Re: [ccp4bb] Hosed-Up X-Ray Structures: A Big Problem

2014-06-12 Thread Joel Tyndall
Great news and I am in full support of the bug option. Where do we start?

(Caveat: we all make mistakes, I am sure I have!)

-Original Message-
From: Ethan A Merritt [mailto:merr...@u.washington.edu] 
Sent: Friday, 13 June 2014 8:45 a.m.
To: Joel Tyndall
Cc: CCP4BB@jiscmail.ac.uk
Subject: Re: [ccp4bb] Hosed-Up X-Ray Structures: A Big Problem

On Thursday, 12 June, 2014 20:24:43 Joel Tyndall wrote:
> Hi,
> 
> I saw Jeffs post with interest and have held off until now.  It is relatively 
> easy to find structures with bad geometry for small molecules but it does not 
> do any good simply pointing them out. What I believe is needed is a way to 
> fix the problem. There are several possible ways. The pdb could parse new 
> structures through a checking process to check the geometry of small 
> molecules. This, I would presume, could be done via the CSD.

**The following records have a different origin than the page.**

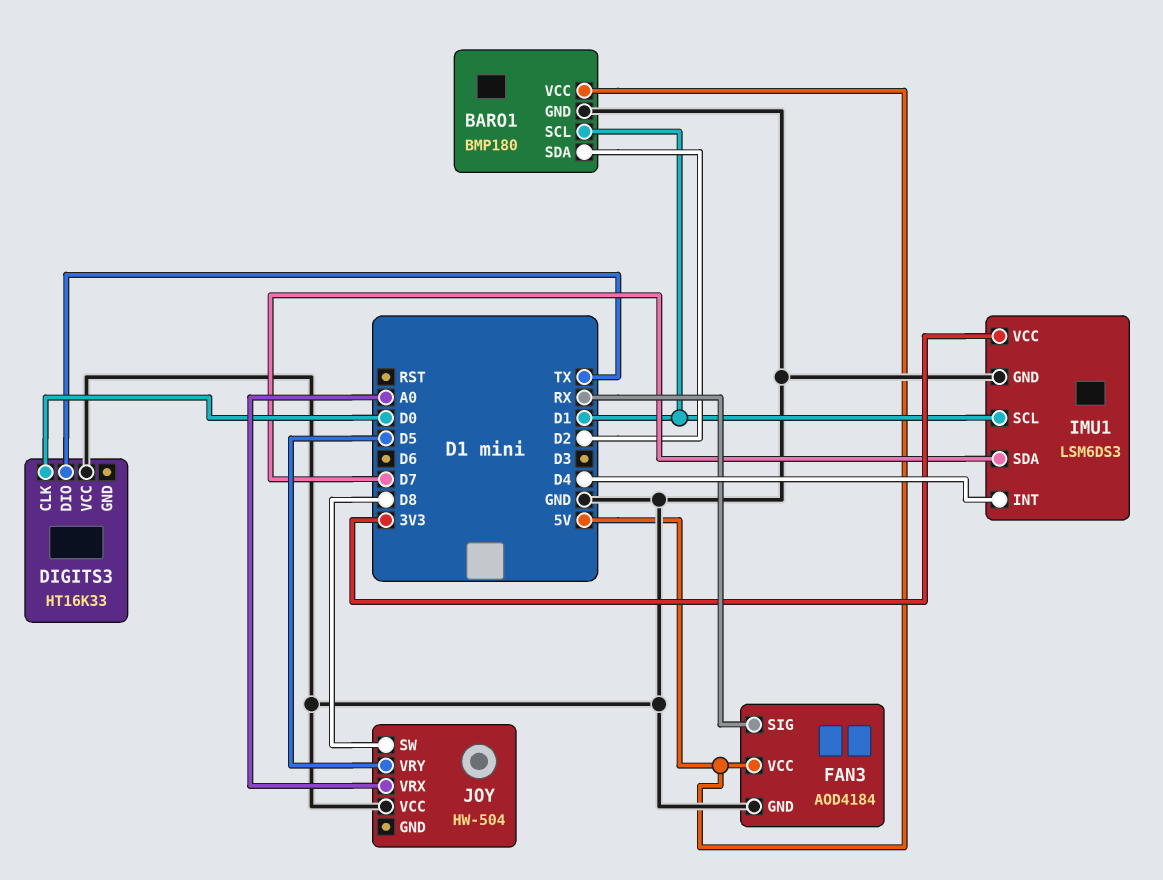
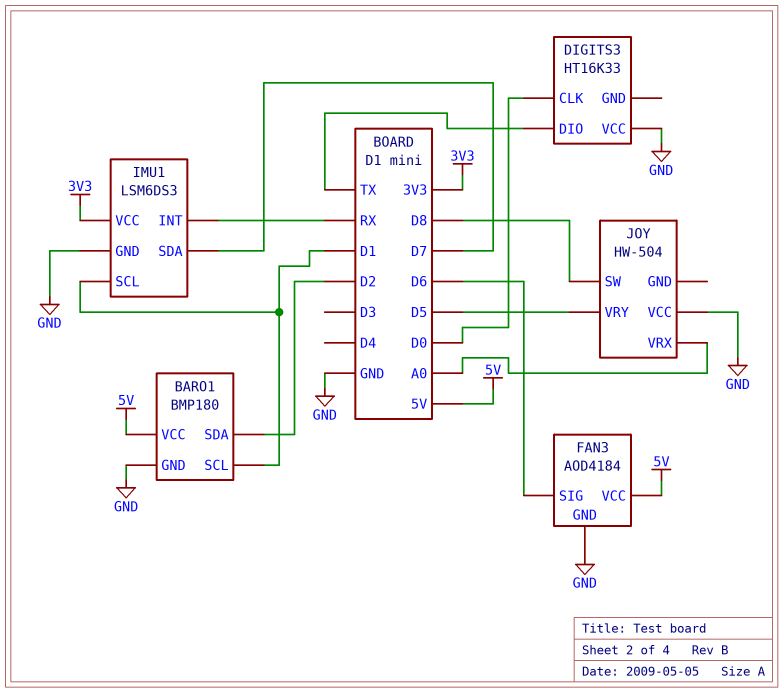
FAN3 pin SIG: RX -> D6
IMU1 pin INT: D4 -> RX

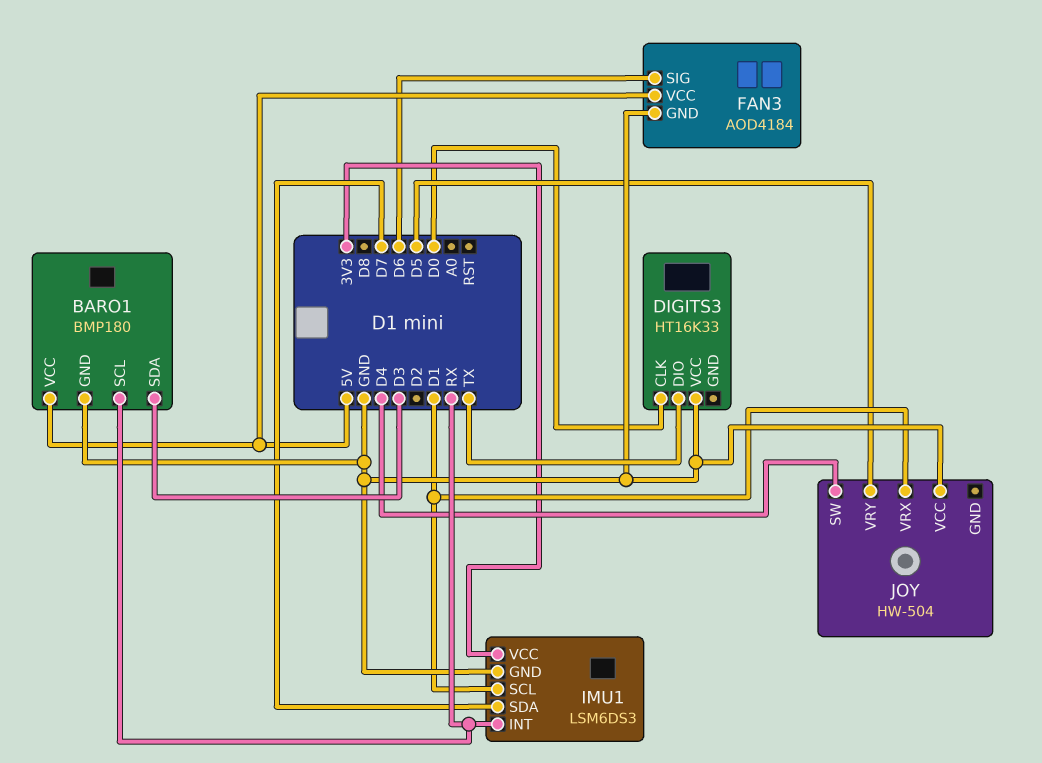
BARO1 pin SCL: D1 -> RX
BARO1 pin SDA: D2 -> D3
JOY pin SW: D8 -> D4
JOY pin VRX: A0 -> D1

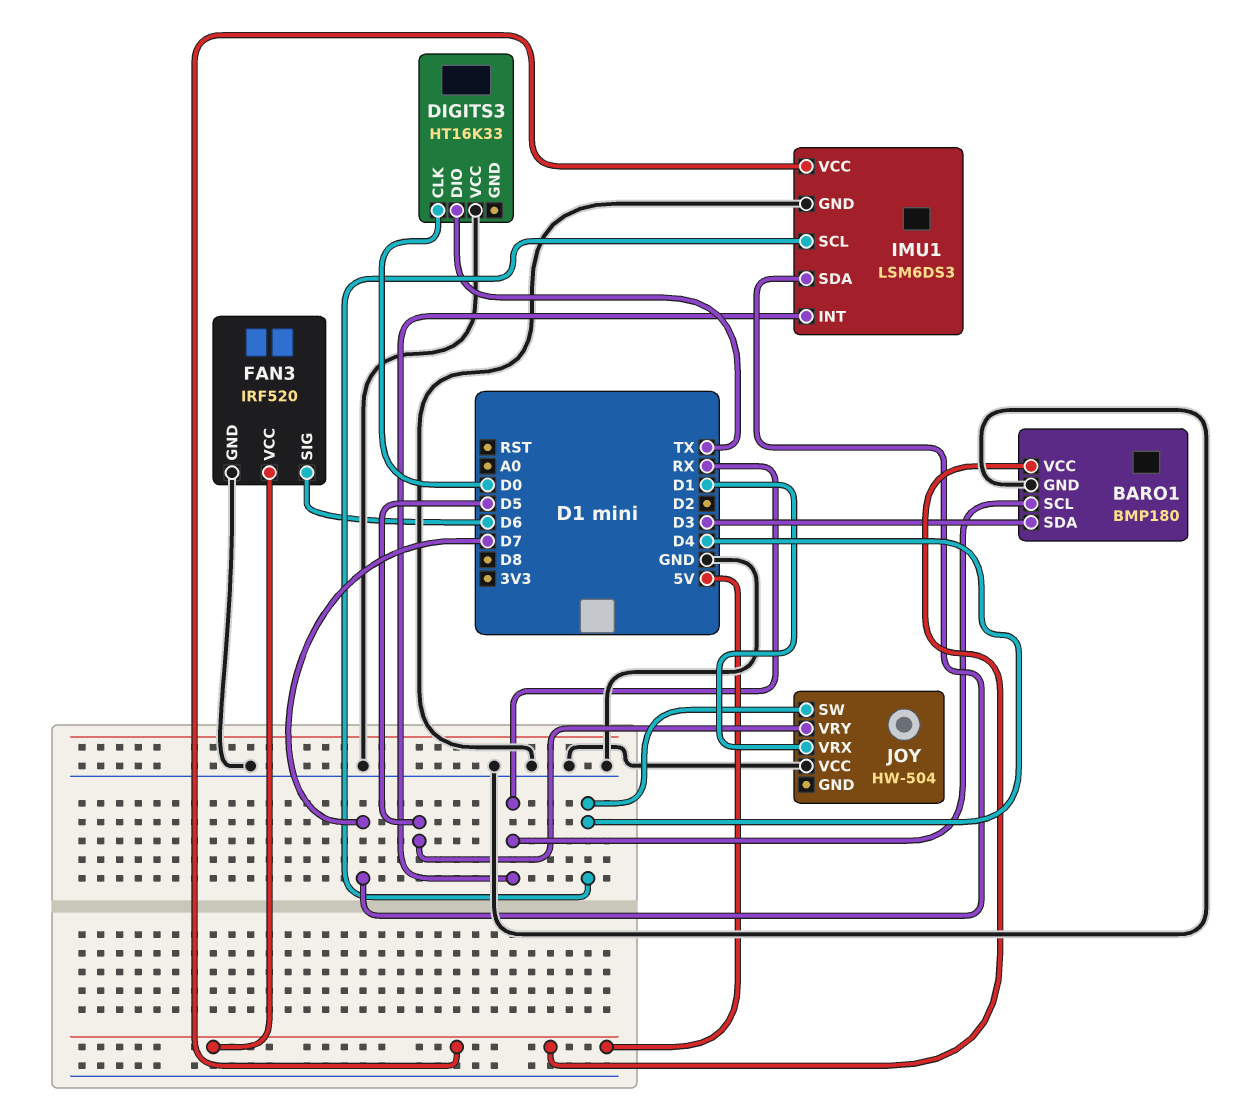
FAN3: AOD4184 -> IRF520
IMU1 pin SCL: D1 -> D4
IMU1 pin VCC: 3V3 -> 5V

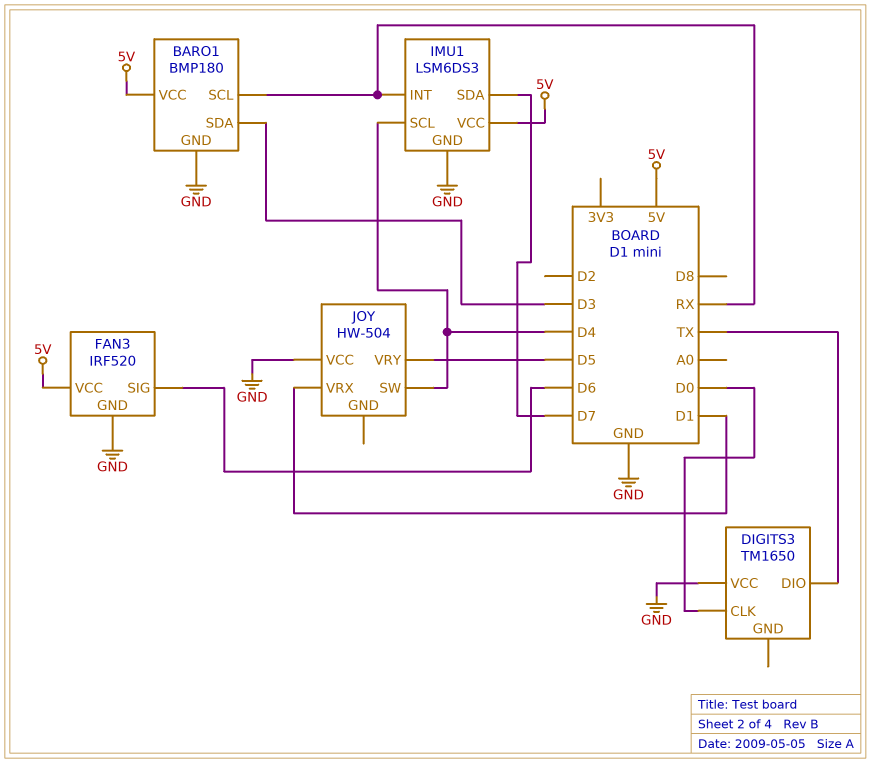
DIGITS3: HT16K33 -> TM1650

As of January 2014 this is indeed being done as part of the PDB deposition 
process.

Anyone who has deposited a structure containing a ligand this year has probably 
been surprised, pleasantly or otherwise, by the table of geometry 
violations/ouliers for each ligand.

If you missed the various announcements, you may wish to try it out on your own 
structures here:

http://wwpdb-validation.wwpdb.org/validservice/


> I also believe that cif file generation can be improved.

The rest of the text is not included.